The Statue of Liberty kind of stands there, watching over the whole thing, flags waving all around her on the island. She's actually enormous, so huge. Her feet are the size of a house or something, a really small house. It's been so surreal seeing all these 'iconic' New York figures up close and in the flesh - there's this weird detachment that happens, and I've said this already here, but you feel like you've seen it before because you HAVE, just on TV a whole bunch, never in real life. It takes some of the fun out of it, maybe.

Anyway. New York is growing on me. I'm better at wandering around alone. I have a few good bagel places to visit and get lunch. I don't know if mentioned this already - saw Sex and the City on Monday night. So good to see the girls again! I really liked it, it's a total fantasy story and completely absurd but it was great. Last night I saw Boeing Boeing, which wasn't amazing - I don't think I can do farce. The crowd went nuts though. I only saw it because Christine Baranski is in it, and she was unreal! This grumpy French maid ... just hilarious. Tonight is Wicked, tomorrow and Friday I might try and see some 'plays', off-Broadway stuff (even off-off-Broadway!). Top Girls kinda whet my appetite for some 'proper' theatre. Wanker.

Tomorrow I'm having lunch with Erin, and going to see some art. Hopefully. I'll get around to it eventually, it's just a matter of fitting it all in! I want to do the following things before I leave - the Met, MoMA, Grand Central, Empire State, United Nations building, Greenwich Village (I've already been there but I really liked it and want to go back to do some more wandering).

That's all, I'm done! Sunday evening I fly out for London.

xd

Monday, June 9, 2008

New York, New York



So I've been here a few days now. Moved out of Erin's place this morning and have checked into a big hostel, which is actually not too bad - clean rooms, a big internet cafe, payphones, it's all here. Hostels are great that way, I think, because you kind of get everything you need in one place, it actually does act as a 'home away from home'. Sort of.

Went and saw Spring Awakening yesterday, a 'rock musical' that won a Tony or something last year - hugely popular, I managed to get one of the student rush tickets which are about 25 bucks, compared to the 100 or so that everyone else pays.
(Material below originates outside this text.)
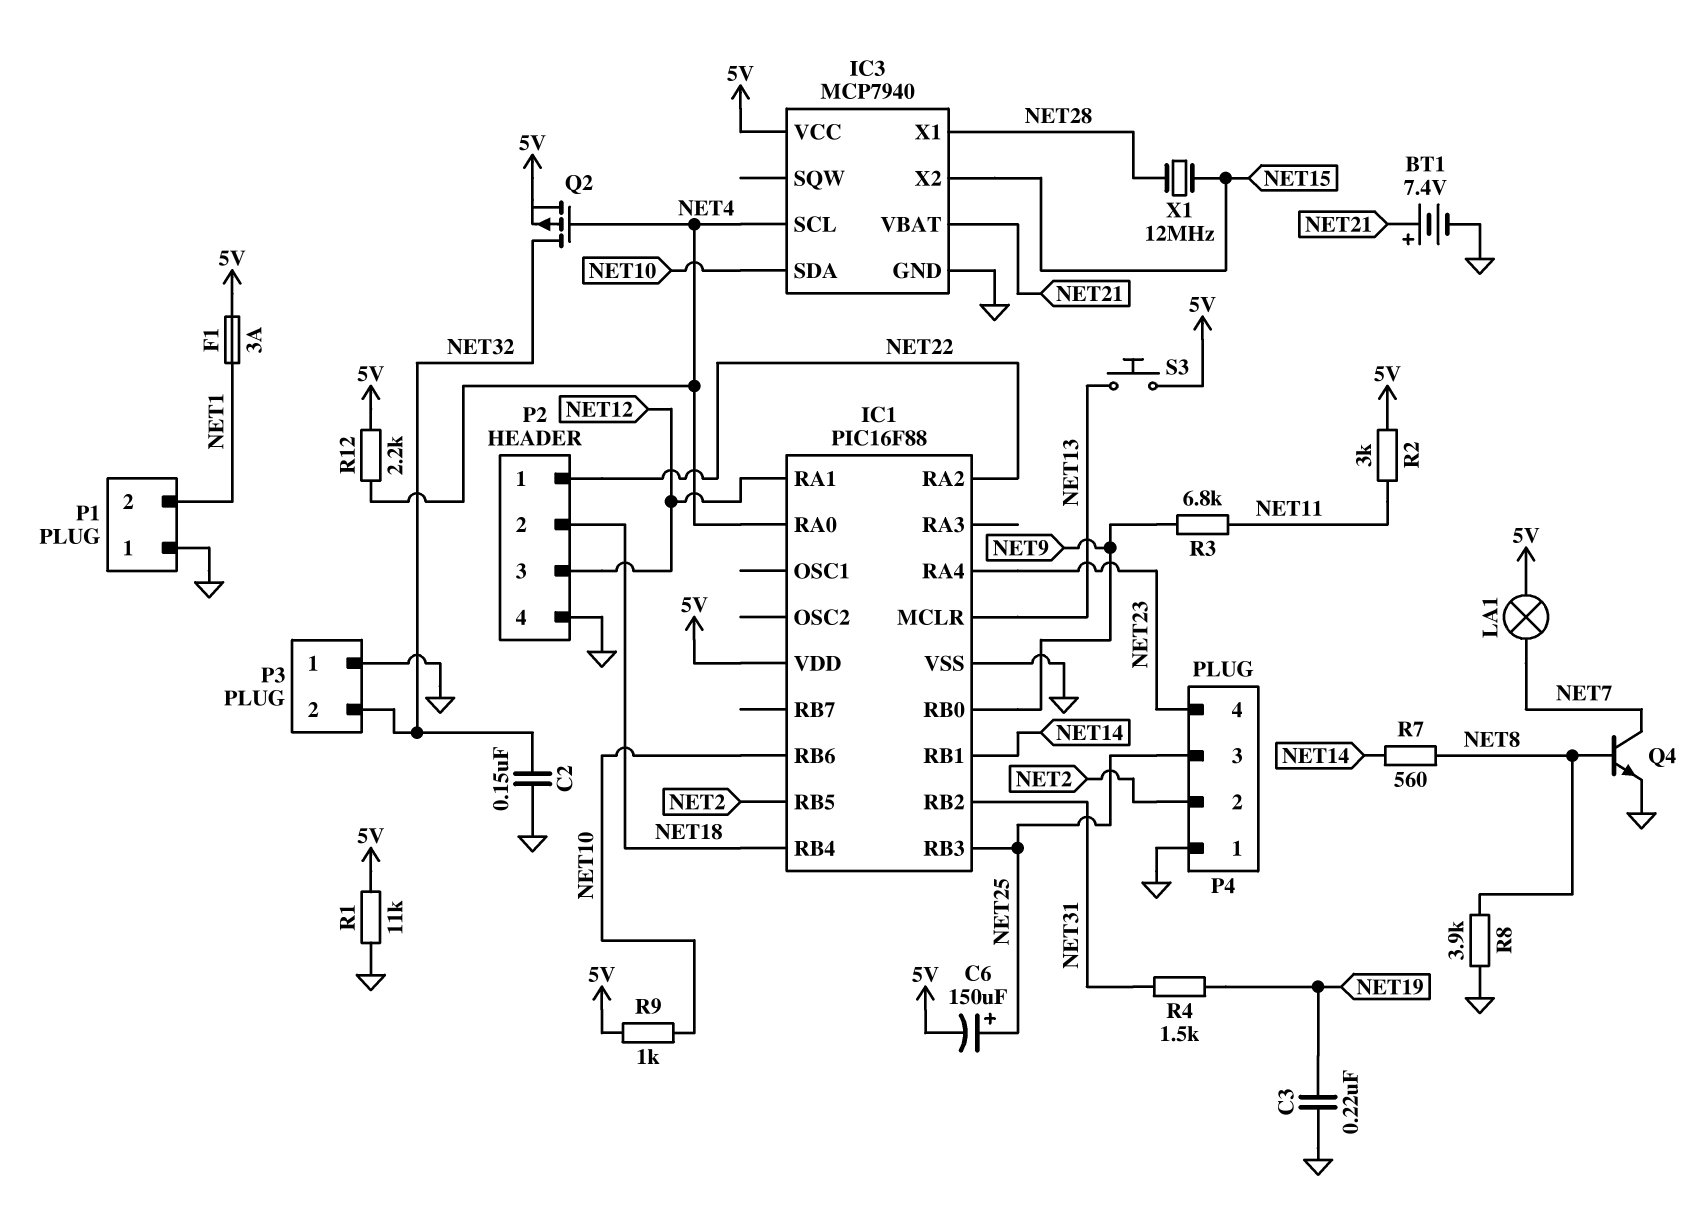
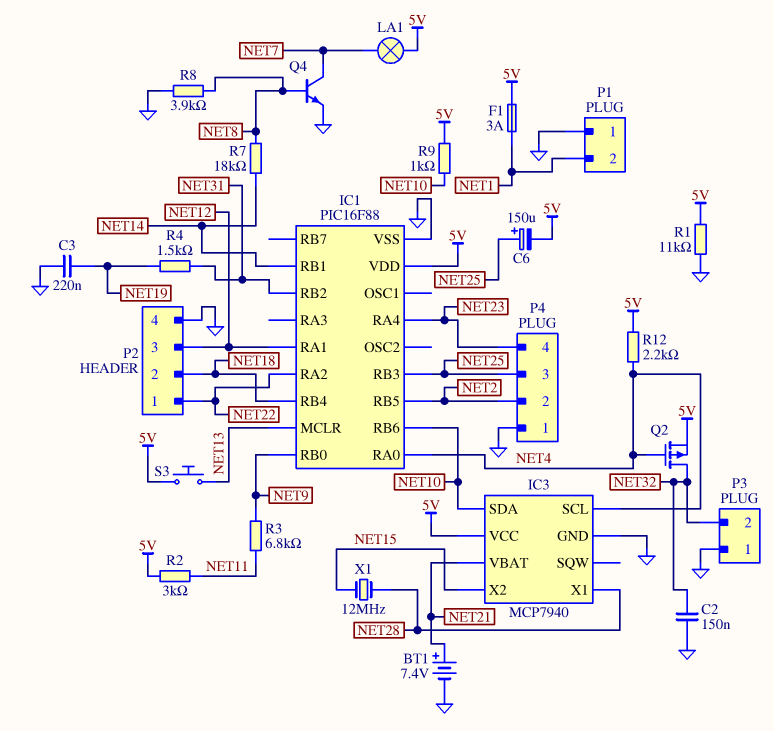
R7: 560 (NET8, NET14) -> 18k (NET8, NET14)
You buy it the morning of the show, and it's first in best dressed. I ended up having a seat in one of those rich-people booths, on the side of the theatre - from which you can only see half the stage. The usher was nice, though, and moved me into the second row of the Dress Circle, into some restricted leg room seats... shit, my knees are still recovering. I'm seeing Wicked on Wednesday night - it was totally sold out, basically, and the only 'rush' they have is the lottery, the same one I got in back in LA, but I didn't want to risk it in case I missed out. Wicked in New York was one of the big things I wanted to do, so I forked out 100 bucks and got the last seat on Wednesday night, in the middle of the front row of the Dress Circle. Nice nice nice.

Today I jumped on one of those sightseeing buses - they're great, they take you everywhere! And you can jump on and off at your leisure. I did a big loop through Harlem, which I've already kinda explored because that's near where Erin was living, but I saw the Apollo theatre, which was pretty tight. Got off at the Guggenheim to check that shit out ... of course, they're renovating it, so the whole permanent collection is out of action. All they had was a childrens art exhibition. Lovely. So I wandered down to the Met, thinking I could at least see SOME art today ... that's closed on Mondays. So at that point I kinda figured, ok, it's 2 o'clock, it's 1000 degrees and the humidity is gross, and I was hoping to be in a cool gallery by now ... I'm going to go sleep in Central Park. Which is what I did. I got an icy pole and lay in the sun (hello sunburn!) for a bit and just snoozed. I saw my first NY squirrel, too, clambering up the tree next to me! We made eye contact and he was staring me down, and as I reached for my camera he took off, screaming 'No paparazzi!'.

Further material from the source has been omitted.